June 2011: Amendments to IAS 19 published [edit | Edit source]
On June 16, 2011, the IASB issued the final version of the amendments to IAS 19. The changes introduce new rules for accounting for employee benefits. The amendments to IAS 19 are somewhat broader, but can also be seen as a pragmatic minimum of what the IASB hoped to achieve when the comprehensive project was launched in the early stages of convergence. Accounting for pensions and other post-employment benefits has long been a complex and difficult area, and the original plans for a complete overhaul of pension accounting had to be postponed in light of other priorities, leaving the IASB ultimately solely concerned with improving certain aspects of the existing regulations continued in IAS 19.

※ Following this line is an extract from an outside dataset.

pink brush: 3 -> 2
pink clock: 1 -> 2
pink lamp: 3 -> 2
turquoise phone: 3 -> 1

The draft proposed removing the "corridor" approach and instead requiring that all effects of a revaluation be recognized in other comprehensive income (and the remainder in the statement of comprehensive income). It was also proposed to extend these rules to all long-term employee benefits (such as earned sabbatical years). With the final changes, only changes are made to the presentation of the other comprehensive income in relation to pensions (and similar matters), but all other long-term benefits are accounted for identically, although the changes in the amount recognized are fully reflected in the income statement.

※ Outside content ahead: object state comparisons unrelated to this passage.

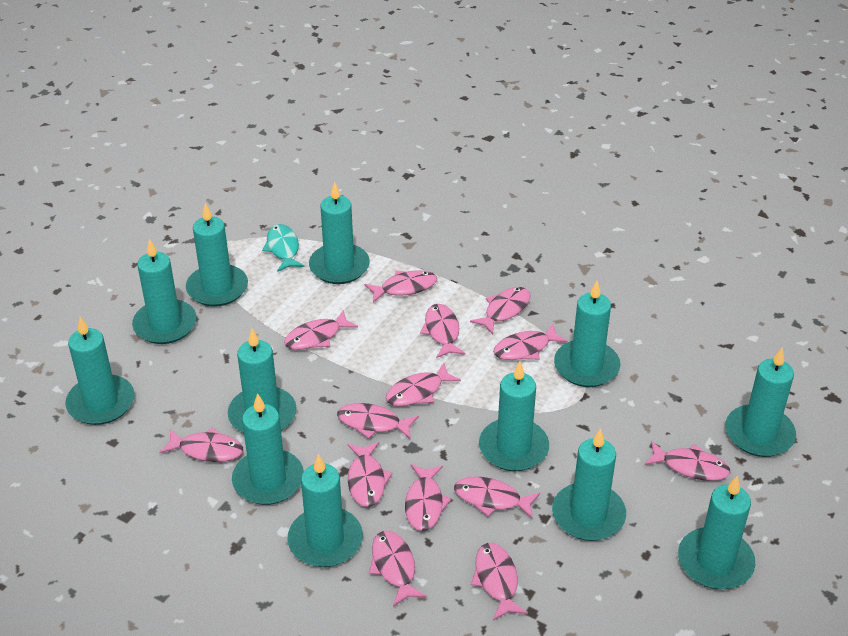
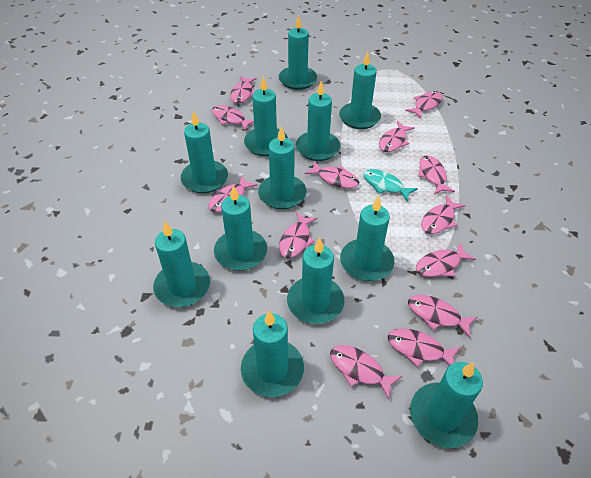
pink fish: 14 -> 13

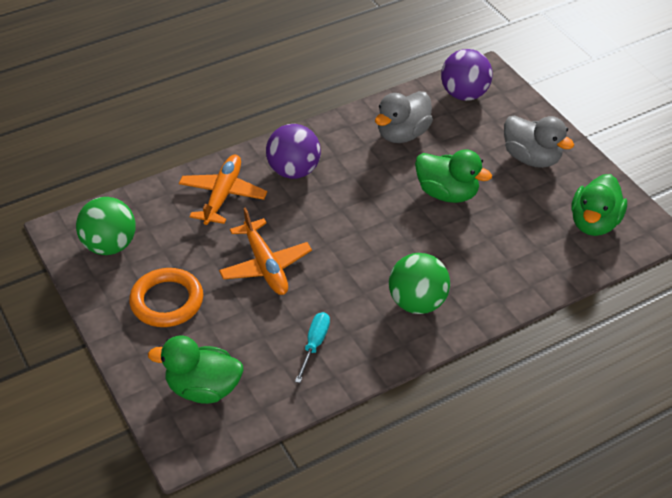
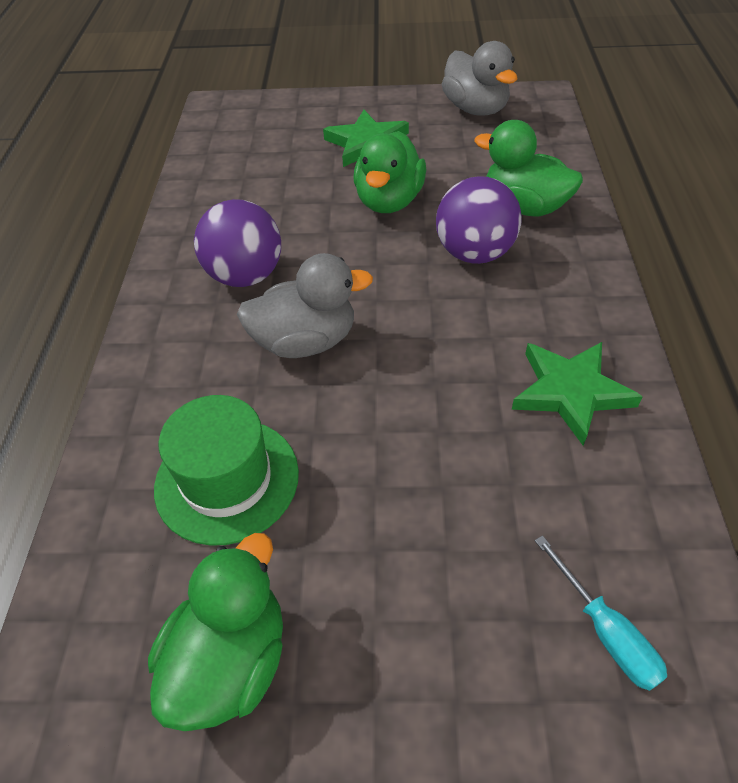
green ball: 2 -> 0
green hat: 0 -> 1
green star: 0 -> 2
orange plane: 2 -> 0
orange ring: 1 -> 0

In addition, the treatment of severance payments was changed in IAS 19. This is especially true with regard to the point in time at which a company recognizes a liability for severance payments. With the final changes, the corresponding regulations according to US-GAAP will be adopted - even if not verbatim (according to which individual employees must be notified), especially the time frame for the approach may be longer in some cases.
Finally, various other changes to IAS 19 may have an impact in certain areas. For example, employee benefits that are not fully met twelve months after the end of the reporting period should be recognized as "other long-term benefits" rather than "short-term benefits" and although they are recognized as a current item on the balance sheet, they will valued differently according to the amended version of IAS 19. The most important contents in brief:
- The recognition of changes in the net debt (net assets) from defined benefit plans including the immediate recognition of defined benefit costs, the breakdown of defined benefit costs according to components, the recognition of revaluations in other comprehensive income as well as plan changes, plan curtailments and fulfillments is prescribed.

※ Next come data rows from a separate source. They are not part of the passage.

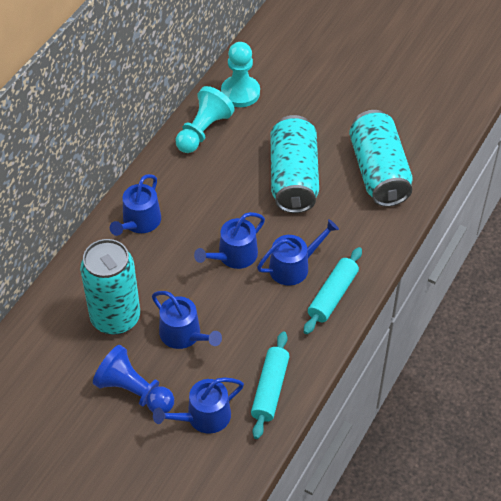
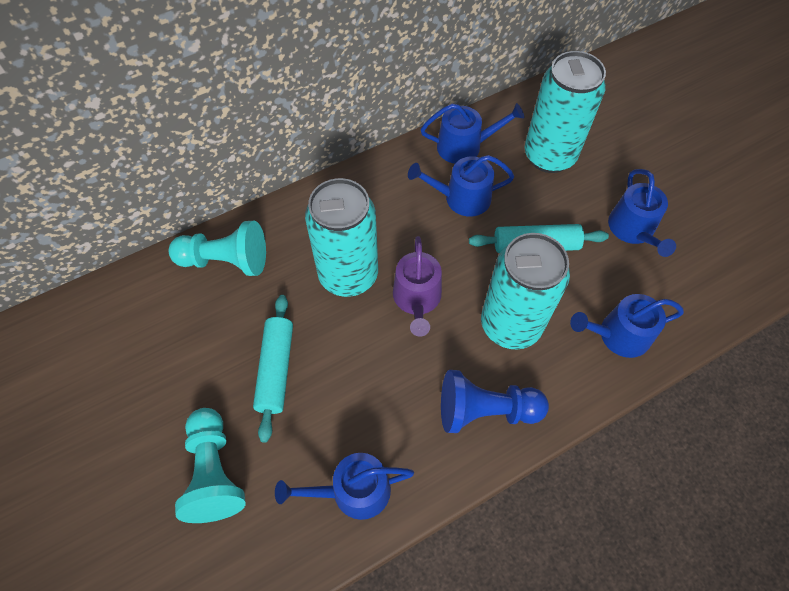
purple watering can: 0 -> 1

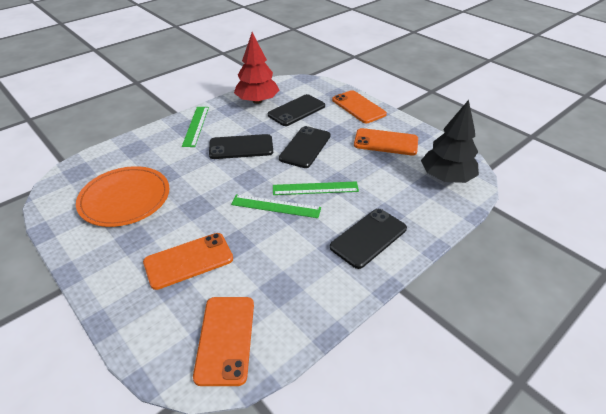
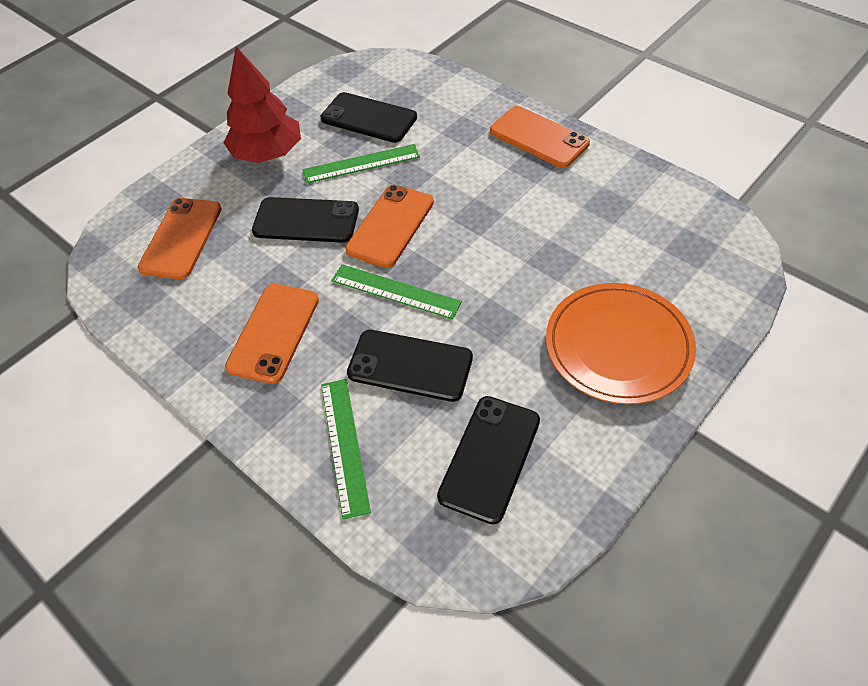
black tree: 1 -> 0

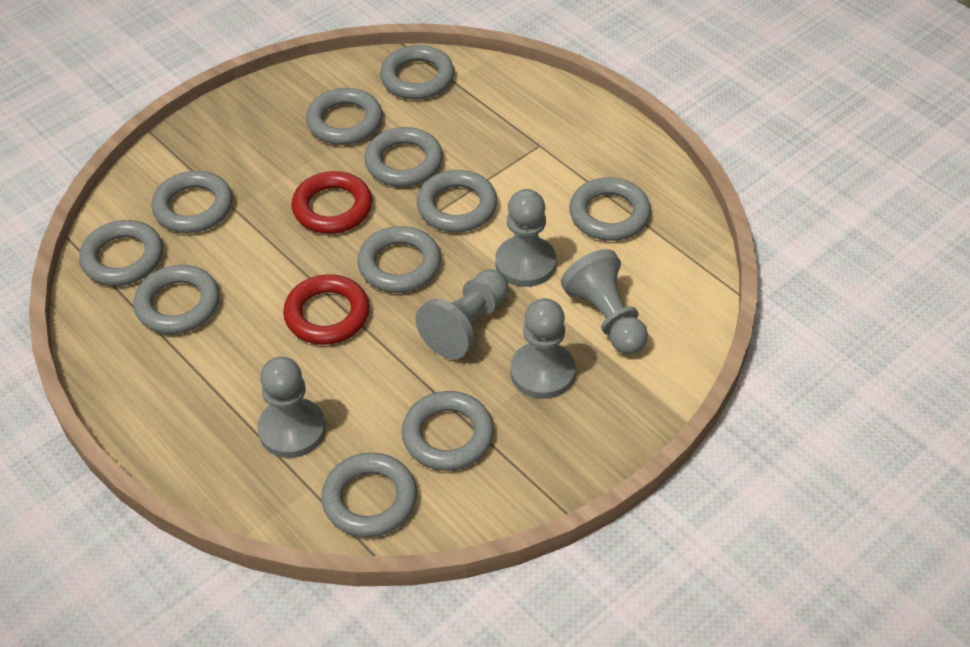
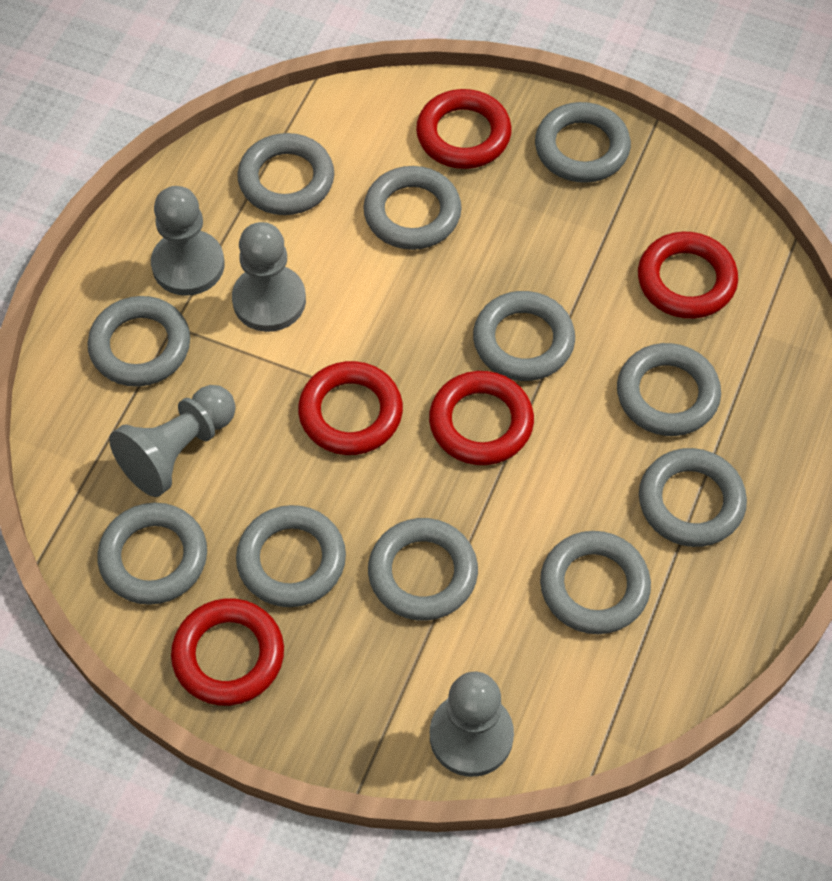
grey pawn: 5 -> 4
red ring: 2 -> 5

- Better information on defined benefit plans is required.
- The accounting for severance payments, including the distinction between benefits in exchange for service time and benefits in return for termination of the employment relationship, will be changed, which will have an impact on the recognition and measurement of severance benefits.
- Various other issues are clarified. This includes the classification of employee benefits, current estimates of death rates, tax and administrative expenses, and risk-sharing and other contingent indexing characteristics.
- Other issues submitted to the IFRS Interpretations Committee were also considered.
- The changes are to be applied for reporting periods beginning on or after January 1, 2013. Early application is permitted.